Doctor Who Review: The Woman Who Fell to Earth

I liked The Woman Who Fell to Earth. It made me happy.

I cannot tell you for why. Almost every coherent criticism I can make of the Thirteenth Doctor’s entry into the annals of Whoviana is a negative one. The story is shaky and oddly irrelevant; the characterisation, especially of Thirteen herself, is limited to the broadest of brushstrokes; the Doctor’s newly-canonical queerness is simply brushed under the carpet; and a fascinating woman of colour gets fridged in favour of Bradley Walsh.

Of course, the episode is labouring under a considerable burden: not only is it the First Episode for a new Doctor, always a tricky thing to handle, it’s also the First Episode for the First Woman Doctor. And I think a lot of its problems stem from how scriptwriter and showrunner Chris Chibnall chooses to deal with this burden.

Which is, essentially, with as little fuss as possible. The Doctor’s transformation into Jodie Whittaker is treated with remarkably little fanfare, given how much Matt Smith went on about his chin in his first episode. The Doctor’s a woman: oh, okay. Moving on. Nothing to see here.

Except: that characterisation. I felt very much as if Whittaker spent much of the episode declaiming at people, especially this week’s Big Bad, a blue alien with other people’s teeth embedded in his skin intent on hunting down random humans. This was Whittaker Becoming the Doctor: saying Doctorish things to establish that despite being a woman, she can also be the Doctor. The script never openly acknowledges that the Doctor being female is radical, and yet it gives us a Doctor who has to reaffirm her identity and her right to that identity near-constantly. That’s partly why, I’d argue, the story is so weak (even by the standards of most First Episodes): the episode is working so hard to affirm Whittaker-as-Doctor that it overwhelms the actual plot.

Given all that invisible work the episode is doing, its unspoken awareness that Thirteen has to prove herself as the real Doctor, its surface disavowal that her gender is unimportant feels disingenuous. If it really doesn’t matter that Thirteen is a woman, why are you working so hard to avoid the question altogether? Why not tell us what the Doctor-in-aggregate’s pronouns are now? Why not have the Doctor revel in her new body, as the Doctor has revelled in new bodies before, when gender wasn’t even in question?

If gender isn’t important, why aren’t there any queer characters in an episode that’s clearly working hard at representing older people, people of colour (bearing in mind the aforementioned fridging incident), disabled people and working-class people?*

 

Okay, I swear, I didn’t mean to complain so much about this. Because, as I said, I just liked this episode. I liked watching Jodie Whittaker gleefully leaping about doing Doctorish things.
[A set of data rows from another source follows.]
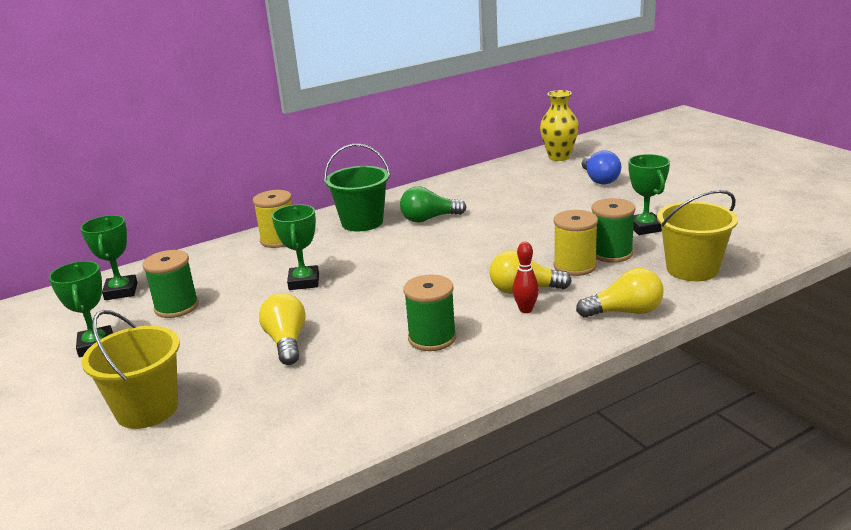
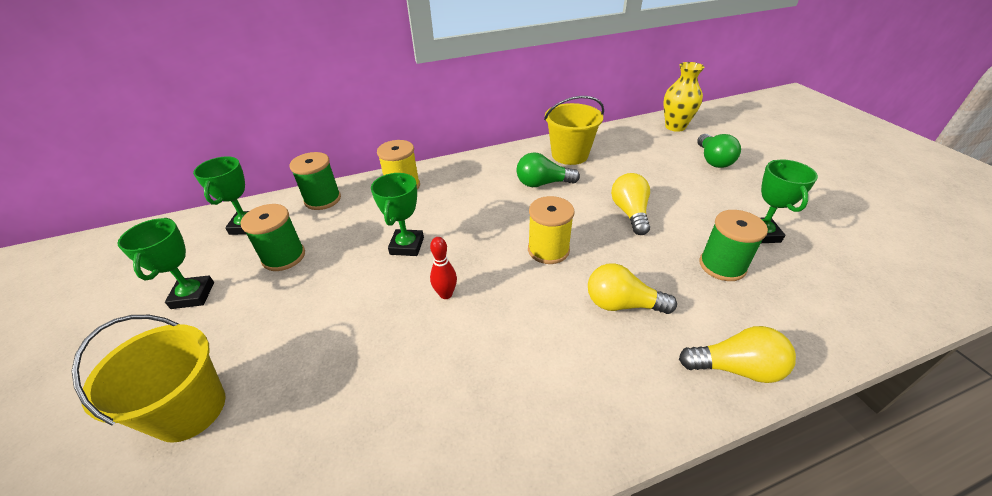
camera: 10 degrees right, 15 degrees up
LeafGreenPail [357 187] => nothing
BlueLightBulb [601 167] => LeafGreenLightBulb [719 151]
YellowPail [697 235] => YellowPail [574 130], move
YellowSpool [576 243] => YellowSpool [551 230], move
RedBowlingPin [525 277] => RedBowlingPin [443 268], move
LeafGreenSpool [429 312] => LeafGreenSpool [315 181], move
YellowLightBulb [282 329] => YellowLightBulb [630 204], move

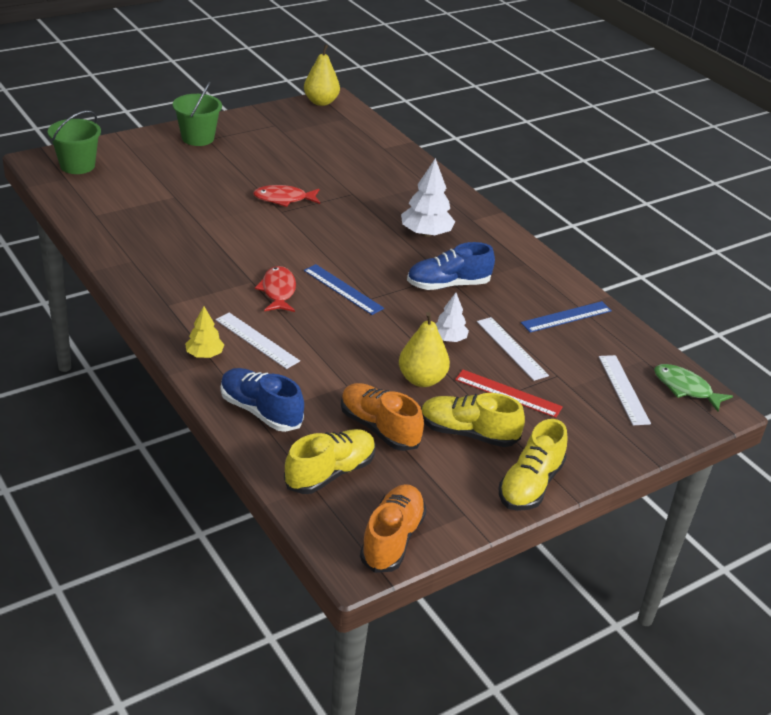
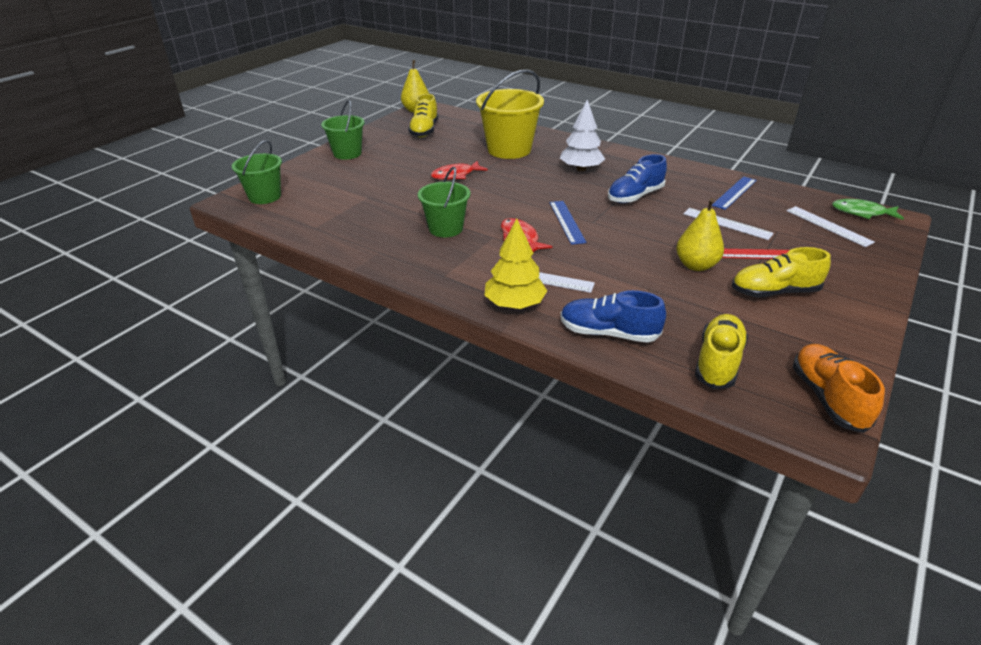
camera: 20 degrees left, 0 degrees up
BlueMeasuringStick [344 289] => BlueMeasuringStick [568 223], 60 degrees clockwise
PureWhiteFirTree [452 317] => nothing
YellowFirTree [204 332] => YellowFirTree [515 264], x1.67
OrangeShoe [382 417] => nothing
YellowShoe [533 465] => YellowShoe [423 115], move
nothing => YellowPail [510 114]
nothing => LeafGreenPail [444 202]

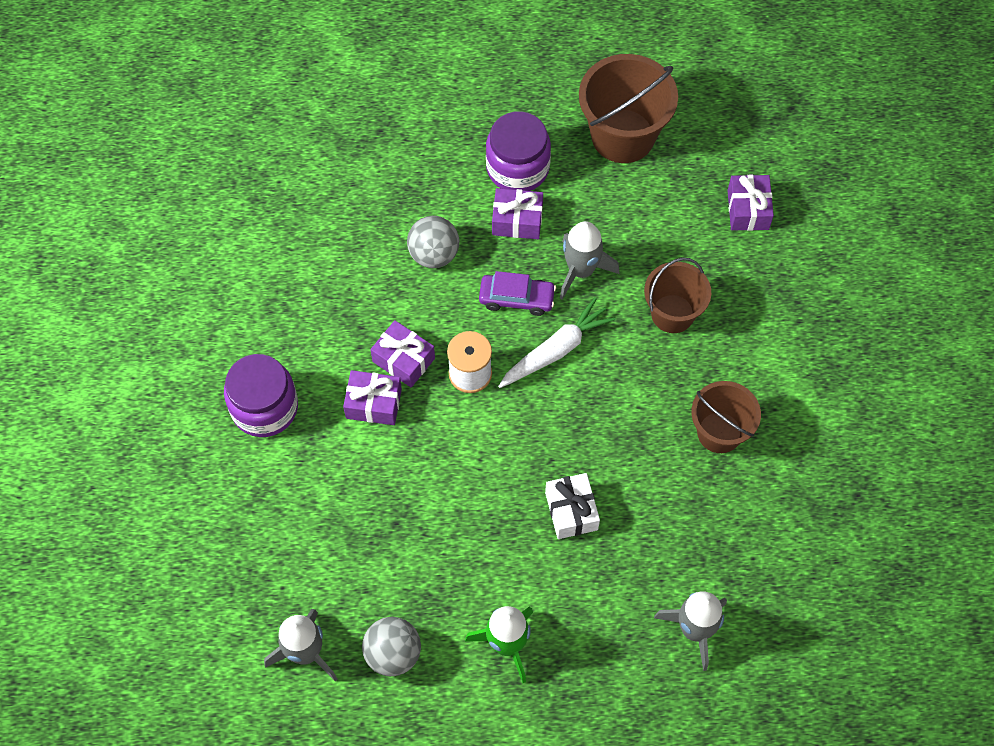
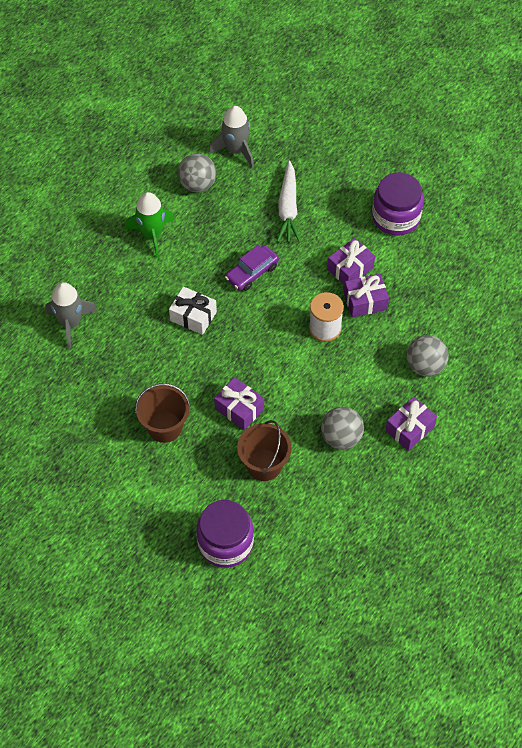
camera: 130 degrees right, 5 degrees down
RussetPail [628 108] => nothing
VioletJamJar [518 151] => VioletJamJar [225 534], move
VioletPresent [750 203] => VioletPresent [239 403], move
GreyToyRocket [590 260] => GreySphere [342 428]
VioletAutomobile [517 293] => VioletAutomobile [252 268], move
PureWhiteToyCarrot [557 342] => PureWhiteToyCarrot [289 201], move

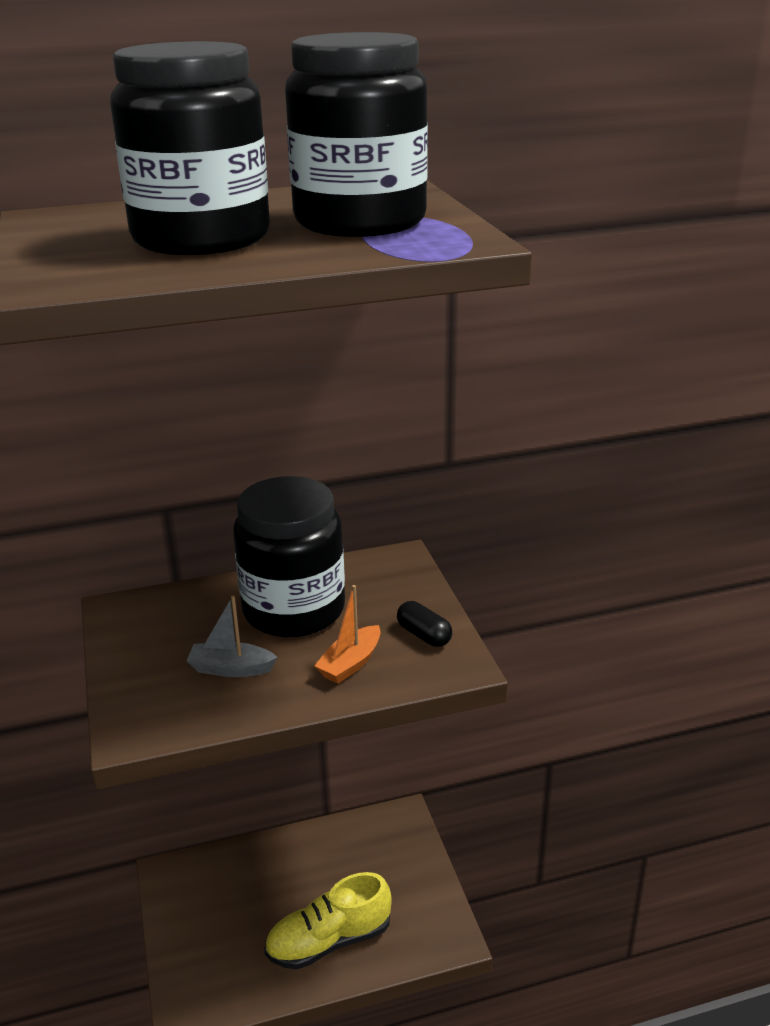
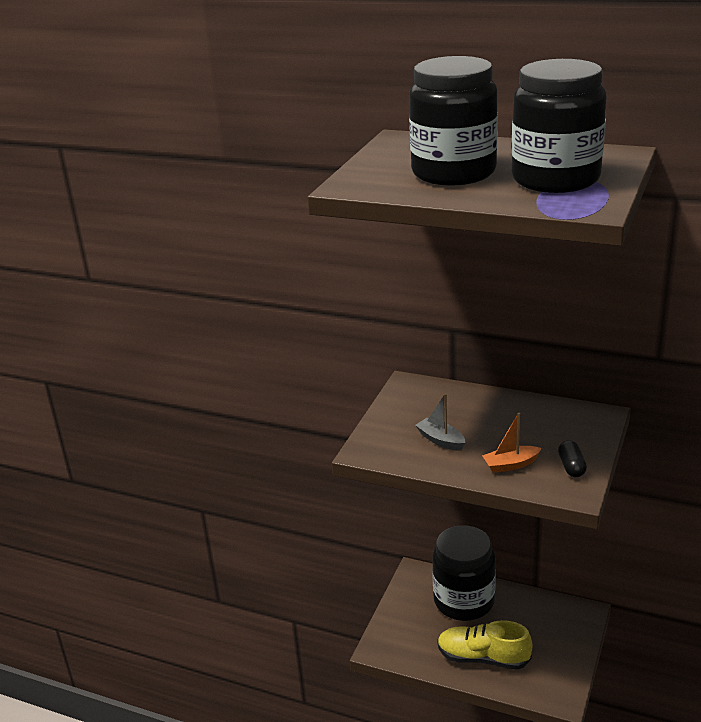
camera: 40 degrees right, 0 degrees up
BlackJamJar [289 556] => BlackJamJar [464 573], move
I liked that the secondary characters were, like, real people with real jobs and lives and interests beyond the Doctor (oh, such a change from Moffat’s chesspiece companions!). I’m really looking forward to seeing the next episode, which will hopefully not be so burdened by needing to establish the First Woman Doctor. And it’s very possible that the points I’ve raised here are going to be addressed later in the series. And despite its flaws, this episode gestures at a Doctor Who that’s better and more interesting than anything Moffat ever came up with.

(the Weeping Angels are scary but wasted in a shallow mechanical episode, don’t @ me)

*To be clear: those forms of representation are obviously important, and it’s fantastic that these characters are intersectionally diverse: we have three people of colour who are also disabled, working-class, female and older in various combinations thereof. My point is: Chris Chibnall is clearly aware of the importance of intersectionality and diverse representation, which makes the lack of queer characters feel like a rather glaring omission.